When You Finish Saving the World: Jesse Eisenberg’s Directorial Debut Lands a Bullseye
By Karen Gordon
Rating: A
It was inevitable that actor Jesse Eisenberg would write and direct a feature film.
The versatile Oscar-nominated actor (The Social Network) is a Renaissance Man with a parallel career as a writer. He’s a published author (Bream Gives me Hiccups), and a regular contributor to the New Yorker. He’s also a playwright with several produced works to his credit, and he’s directed a short film.
When You Finish Saving The World, his feature directorial debut, is based on his Audible Original podcast, which won the Audie for Best original work. It’s an impressive debut. The film is a deceptively simple story about a mother and son who don’t get each other.
Eisenberg has pulled together an excellent cast, led by the formidable Julianne Moore. She plays Evelyn, a quiet, super-serious woman who runs a shelter for families escaping domestic abuse. She’s professional and sympathetic, but at the same time seems socially awkward and slightly out of tune with people.
She has a teenaged son, a high school senior named Ziggy, played by Canadian actor Finn Wolfhard, who reprises his role from the audiobook. Ziggy is intense. He’s totally focused on himself and his music. He writes songs, mostly about his feelings, and debuts them on a social media platform where, as he tells anyone and everyone, he has 20,000 followers from around the world. He has wrapped his identity around the idea of his music and carries his guitar everywhere he goes.
Ziggy’s mind is not fully occupied by his music; his plan is to turn himself into a rich star musician. He has a big crush on a schoolmate named Lila (Alisha Boe). She’s politically minded, and during breaks between classes Ziggy, sits awkwardly within earshot and listens to her and her group of friends talk about issues of injustice.
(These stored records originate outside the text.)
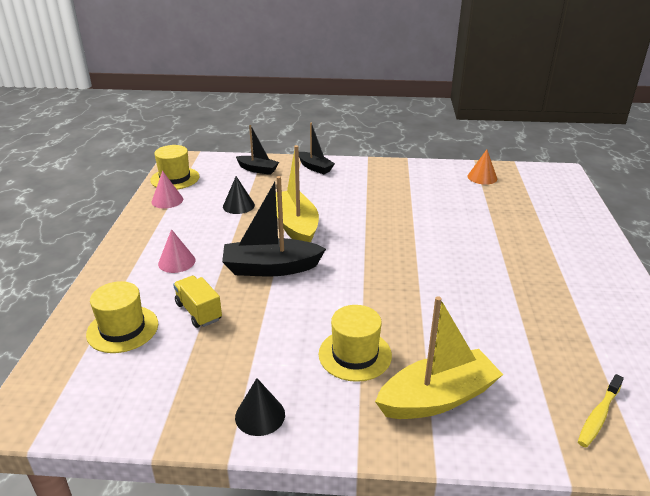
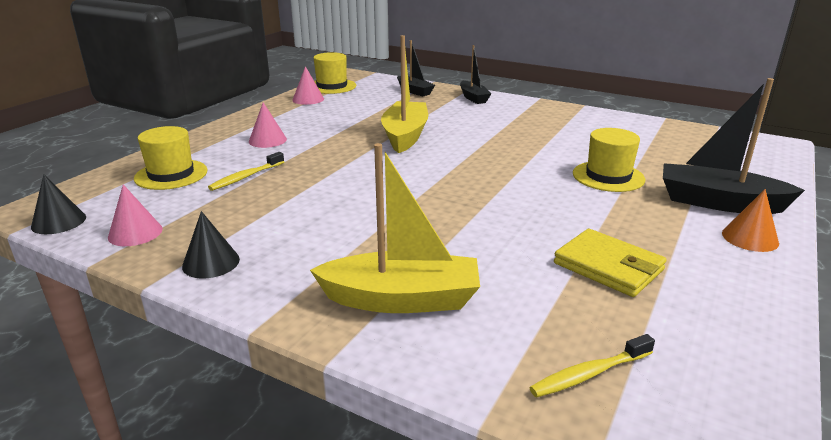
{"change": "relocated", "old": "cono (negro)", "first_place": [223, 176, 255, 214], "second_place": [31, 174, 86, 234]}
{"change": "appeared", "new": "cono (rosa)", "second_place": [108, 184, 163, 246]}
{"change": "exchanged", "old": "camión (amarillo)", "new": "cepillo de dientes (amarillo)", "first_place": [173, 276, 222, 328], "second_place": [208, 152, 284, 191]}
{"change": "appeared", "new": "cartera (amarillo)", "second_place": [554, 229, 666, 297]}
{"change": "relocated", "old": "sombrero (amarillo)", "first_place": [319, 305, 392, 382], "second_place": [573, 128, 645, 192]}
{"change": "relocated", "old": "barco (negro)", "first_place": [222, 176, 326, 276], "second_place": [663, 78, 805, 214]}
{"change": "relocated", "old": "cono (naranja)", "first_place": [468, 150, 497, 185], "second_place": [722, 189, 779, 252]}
He can’t really keep up with her, but still tries to insert himself in the conversations in an attempt to win her attention. There is, however, one place he thinks their interests intersect. She regularly goes to a small performance space, where socially minded students to go perform poetry and music. Ziggy believes his songs could impress her.
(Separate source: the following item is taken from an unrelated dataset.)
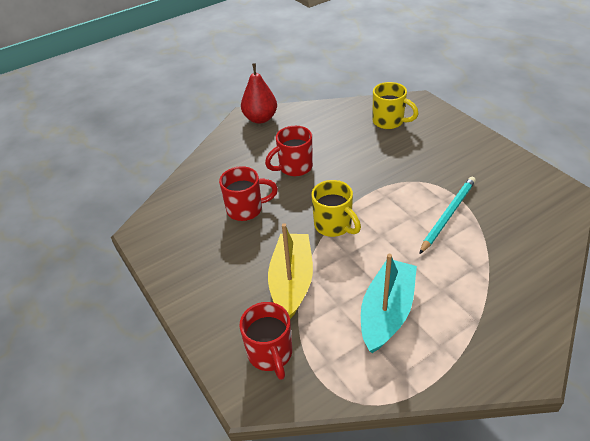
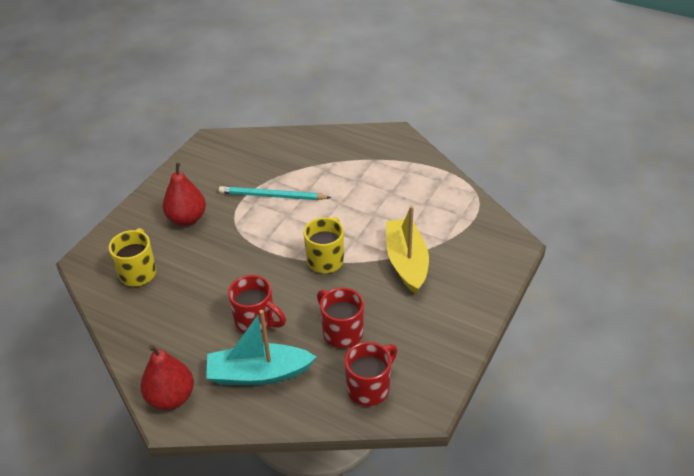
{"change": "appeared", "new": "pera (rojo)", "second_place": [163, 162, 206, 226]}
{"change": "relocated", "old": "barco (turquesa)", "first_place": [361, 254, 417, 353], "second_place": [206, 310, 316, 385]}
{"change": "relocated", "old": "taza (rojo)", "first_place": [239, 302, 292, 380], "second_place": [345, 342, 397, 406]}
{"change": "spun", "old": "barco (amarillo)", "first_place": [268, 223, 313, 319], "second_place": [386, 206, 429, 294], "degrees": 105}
Evelyn, for her part, is focused on a new resident to the shelter. Kyle (Billy Bryk) is the same age as Ziggy. When he and his mother Angie (Eleonore Hendricks) check in, Evelyn notices how tuned-in Kyle is to his mother. He’s already working a trade, thinking about making a living from it. Evelyn sees potential in him and tries to spend time with him, and guide him towards a career she thinks suits him. And that quest occupies her attention.
They’re living in the same house, but they might as well be living in parallel universes. Evelyn seems mystified by Ziggy. Ziggy is wrapped up in himself and his own frustration, which includes not being able to communicate with his mother. If their relationship was a maze, they’d both be stuck somewhere in the middle, confused by each other.
For a lot of the film, Eisenberg keeps their storylines separate. When they do cross paths, it’s not really to share any normal ‘what happened in your day’ parent-child conversations, but serves to show a kind of awkward disconnection between the two.
Even still, something hangs in the air between them. We get the feeling there’s an unspoken yearning there for both to find a point of connection.
Eisenberg has written a beautiful script that doesn’t rush or play for easy laughs. He’s has kept the movie small, and avoided grand gestures that would take When You Finish Saving the World into comedy at the expense of his characters.
In some ways it plays like two distinct character studies. The movie’s tone falls somewhere between a light family comedy and drama. The result is an enjoyable movie that rewards with more depth than you’d expect.
Of course, in a movie about relationships, a lot rests on the shoulders of the cast. Perhaps no surprise that Moore brings complexity to her character. She’s one of the least showy actors working in film, incapable of a false move, and yet can in the quietest way — with a simple gesture — give you a sense of where her character is coming from.
She gives us a woman who is both dedicated to what she’s doing, but also in many ways maybe feeling stuck and confused. Wolfhard’s Ziggy is a wonderful match. Ziggy is going through a lot of very common things that teenagers do at that age, but we never feel like Ziggy is just a cliché.
And their ability to give quietly layered performances is key to the success of the movie. Evelyn and Ziggy are both full of contradictions they don’t see about themselves. They’re very focused looking for something outside of the house, outside of the family, that they feel is deeply important to them.
As the movie goes on, they each make their moves, and have their experiences. But in the film’s quiet way, the separate storylines, the separate challenges, wind the characters back to something different and much more basic than they expect.
There’s no big dramatic finish here for us or the characters. That’s not really where Eisenberg is pointing. There’s more depth than meets the eye, and When You Finish Saving The World manages to be sweet and yet not sentimental, and with much to contemplate after the movie ends.
For Eisenberg, now officially a film writer-director, another career milestone.
When You Finish Saving the World. Written and directed by Jesse Eisenberg. Starring Julianne Moore, Finn Wolfhard, Alisha Boe, Jay O. Sanders, Billy Bryk, and Eleonore Hendricks. In theatres January 27.